Prasa would also not say how much the intended move back to their original headquarters would now cost the taxpayer, but moving about 400 staff members, their furniture, equipment and setting up IT infrastructure could easily run into millions more.
Workers say Prasa’s relocation policy states that each worker should receive a R10,000 once-off relocation fee. This will run up a relocation bill of at least R4 million just for the staff’s relocation costs.
The agency apparently hopes to avoid these costs by ferrying the 400-staff contingent between Pretoria and Braamfontein daily, using Prasa buses. The cost of this exercise could nevertheless become astronomical in the long run.
“The (agency) owns Prasa House and the master plan is to rent out the building to improve cash flow but no consideration is given to workers,” a source told The Citizen yesterday.

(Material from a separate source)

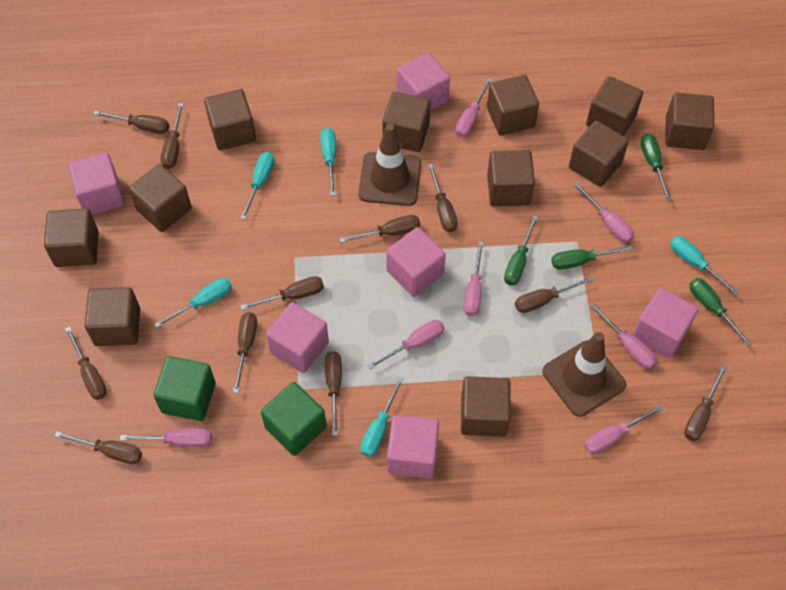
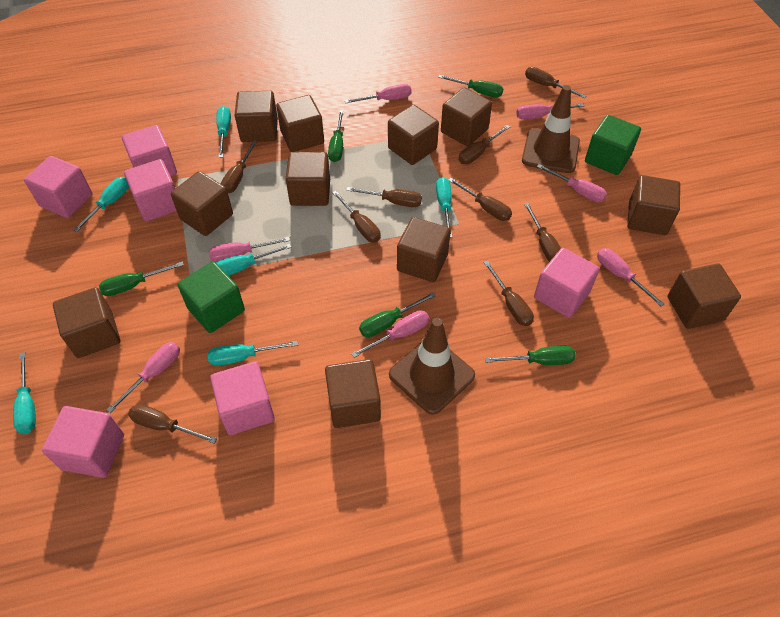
brown screwdriver: 11 -> 9
green screwdriver: 4 -> 5
turquoise screwdriver: 5 -> 6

Workers have apparently been told the board has approved the decision to move the head office, without consulting the workers or unions.
Sources said they would be joined in their move to the Braamfontein building, called Umjantshi House, by the agency’s subsidiaries Intersite and Autopax, currently stationed next to Pretoria station.
The news was broken to stunned workers last Monday by the agency’s head of human resources, Pearl Munthali.
The Citizen has seen an internal communique, dated January 23, titled “Relocation of offices from Hatfield to Braamfontein” calling staff to the meeting.
In the communique, “employees are encouraged to attend this session as it is in their best interest to address any concerns that they may have”.
“We are not given straight answers when we ask what necessitated the move,” an internal source said. “We are told they want to be closer to a railway as they are in the business of rail.”
With no consultation with unions and the fact that workers have settled in Pretoria after the first move, the latest move has been slammed as irregular and inconsiderate.
The majority union at Prasa, the United National Transport Union (Untu), was only informed about the move yesterday, though staff had already been informed over a week ago.
Spokesperson Sonja Carstens said Prasa should have first consulted the unions, as staff members were intimidated by Prasa bosses, and would not have had the courage to confront management.
“We have been receiving calls throughout the day from worried members but we had not been informed. This is not the way to go about it. It is irregular and very inconveniencing because workers were moved to Pretoria and have settled there. They have bought houses and the first term of school has started,” she said.
Carstens said they had requested a meeting with management, saying they would fight the move and that Prasa would have to reconsider this decision.
Prasa spokesperson Nana Zenani confirmed the move, saying it was in the normal course of business that companies moved offices from time to time.
“It is therefore not out of the ordinary that Prasa is in the process of consulting with employees regarding relocating to the premises in Braamfontein at Mjantshi. This, of course, will take into account employees’ individual circumstances and be informed by our policies,” she said.
Zenani said this move was not a new experience for Prasa and its employees as it has moved offices on more than one occasion before.